4. ## Re: Epsilon - Delta Proof Question

Originally Posted by poipoipoi10
Sigh... I'm confused -.-
Here a hint.
$\displaystyle |x+4|\ge 1$

5. ## Re: Epsilon - Delta Proof Question

So would the answer be D???
Because if you plug 1 as the |x+4|, from the equation you gave me: 1|x+2|/2|x+4|<epsilon
I would get |x+2|<2*epsilon
I don't really know if i've done that correctly, I've been doing work all day and my head is swimming with different subjects

6. ## Re: Epsilon - Delta Proof Question

Originally Posted by poipoipoi10
lim ((1/(x+4)) = 1/2
x-> -2

or

a=-2
L=1/2
f(x)= (1/(x+4))

The question says we will need a constraint on |x+2|, so it says to assume |x+2|<1.
This is the part that is confusing me because I can solve any other limit question.

a)[0,min{1,4epsilon})
b)(0,min{1,6epsilon}]
c)[0,min{1,2epsilon})
d)(0,min{1,2epsilon}]
e)(0,min{1,4epsilon})
To show $\displaystyle \displaystyle \lim_{x \to c}f(x) = L$ you need to prove $\displaystyle \displaystyle 0 < |x - c| < \delta \implies |f(x) - L| < \epsilon$. So you need to show $\displaystyle \displaystyle 0 < |x + 2| < \delta \implies \left|\frac{1}{x + 4} - \frac{1}{2}\right| < \epsilon$.

Scratch work:

\displaystyle \displaystyle \begin{align*} |f(x) - L| &< \epsilon \\ \left|\frac{1}{x + 4} - \frac{1}{2}\right| &< \epsilon \\ \left|-\left[\frac{x+2}{2(x + 4)}\right]\right| &< \epsilon \\ \frac{|x + 2|}{2|x + 4|} &< \epsilon \\ |x + 2| &< 2|x + 4|\epsilon \end{align*}

But we can't let $\displaystyle \displaystyle \delta = 2|x + 4|\epsilon$ because $\displaystyle \displaystyle \delta$ is only supposed to be a function of $\displaystyle \displaystyle \epsilon$, not a function of $\displaystyle \displaystyle x$. But if we remember that the act of taking a limit means that we are showing that moving $\displaystyle \displaystyle x$ closer to the value of $\displaystyle \displaystyle c$ in both directions moves $\displaystyle \displaystyle f(x)$ closer to the value of $\displaystyle \displaystyle L$ in both directions, that means we can choose a value of $\displaystyle \displaystyle x$ as close to $\displaystyle \displaystyle c$ as we like, then make it move closer.
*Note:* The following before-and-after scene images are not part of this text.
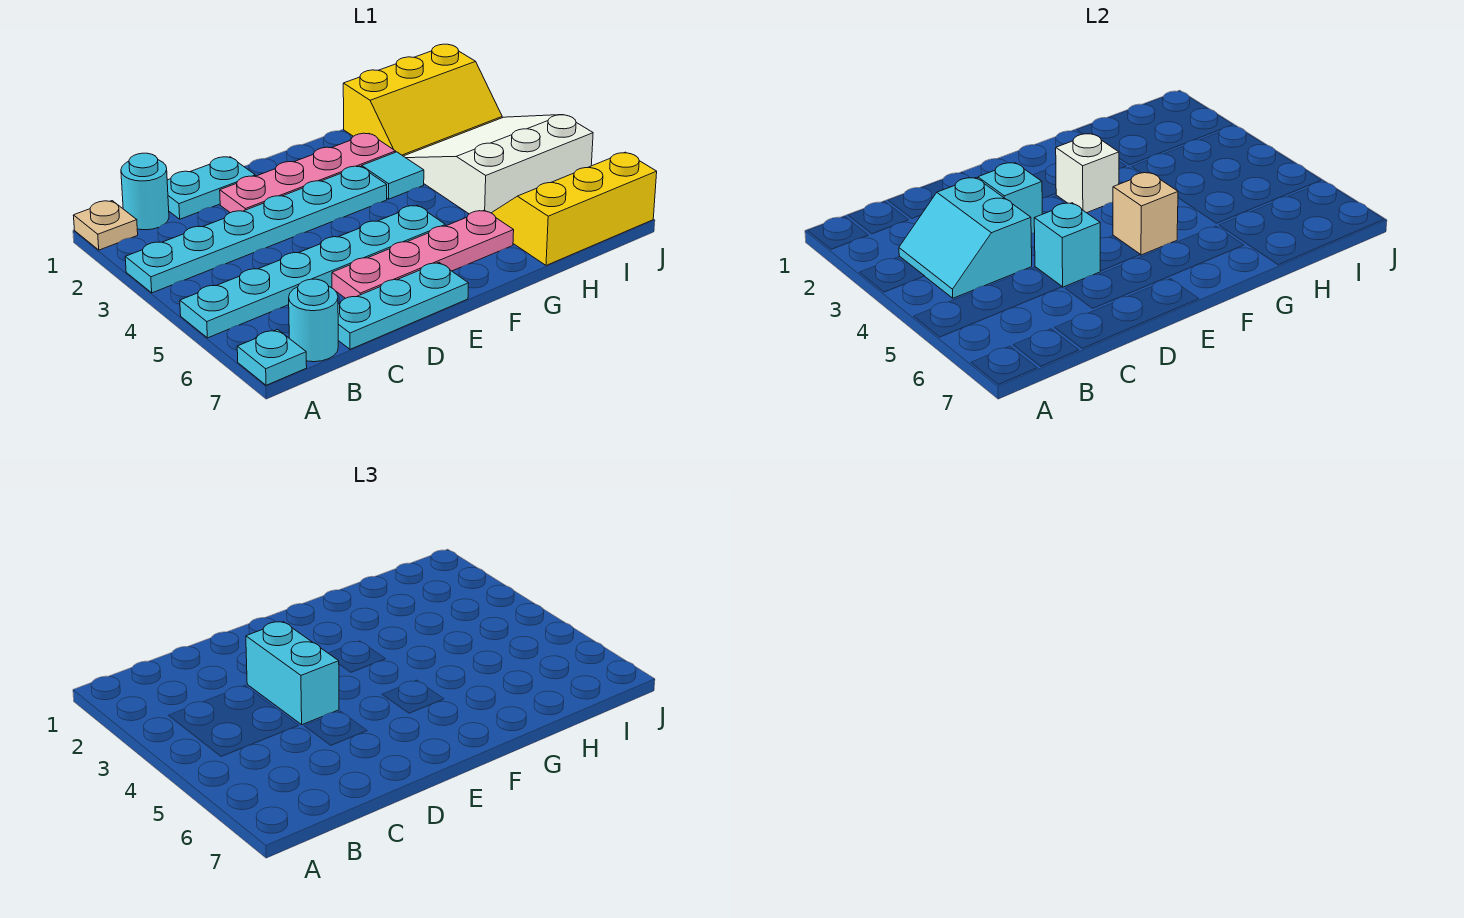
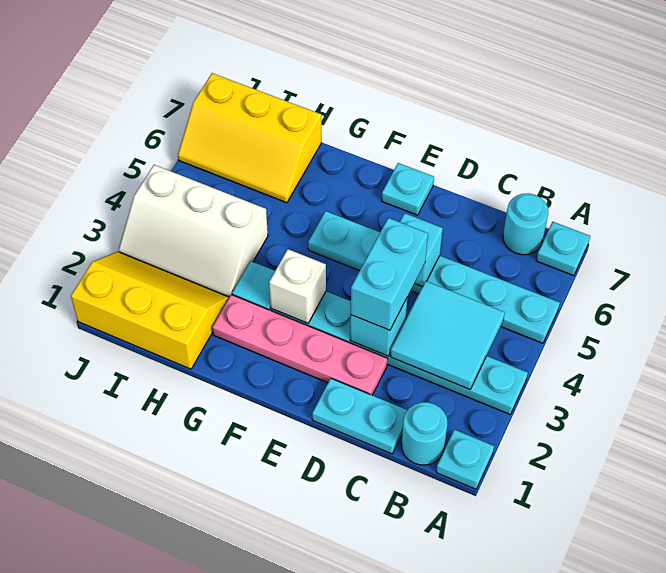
tan plate A1 level 1 -> cyan plate A1 level 1
cyan slope B3:C4 level 2 top C -> cyan tile B3:C4 level 2
cyan plate C7:E7 level 1 -> cyan plate E7 level 1
pink plate D6:G6 level 1 -> none
tan brick F5 level 2 -> none
white slope H3:J5 level 1 top 5 -> white slope H3:J4 level 1 top 4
So say we want to start off with $\displaystyle \displaystyle x$ no more than $\displaystyle \displaystyle 1$ unit away from $\displaystyle \displaystyle c$, then $\displaystyle \displaystyle |x + 2| < 1$. Therefore

\displaystyle \displaystyle \begin{align*} |x + 2| &< 1 \\ -1 < x + 2 &< 1 \\ 2 < x + 4 &< 3 \\ |x + 4| &< 3 \\ 2|x + 4| &< 6 \\ 2|x + 4|\epsilon &< 6\epsilon \end{align*}

So we can let $\displaystyle \displaystyle \delta = \min\left\{1, 6\epsilon\right\}$ and reverse each step to get your proof.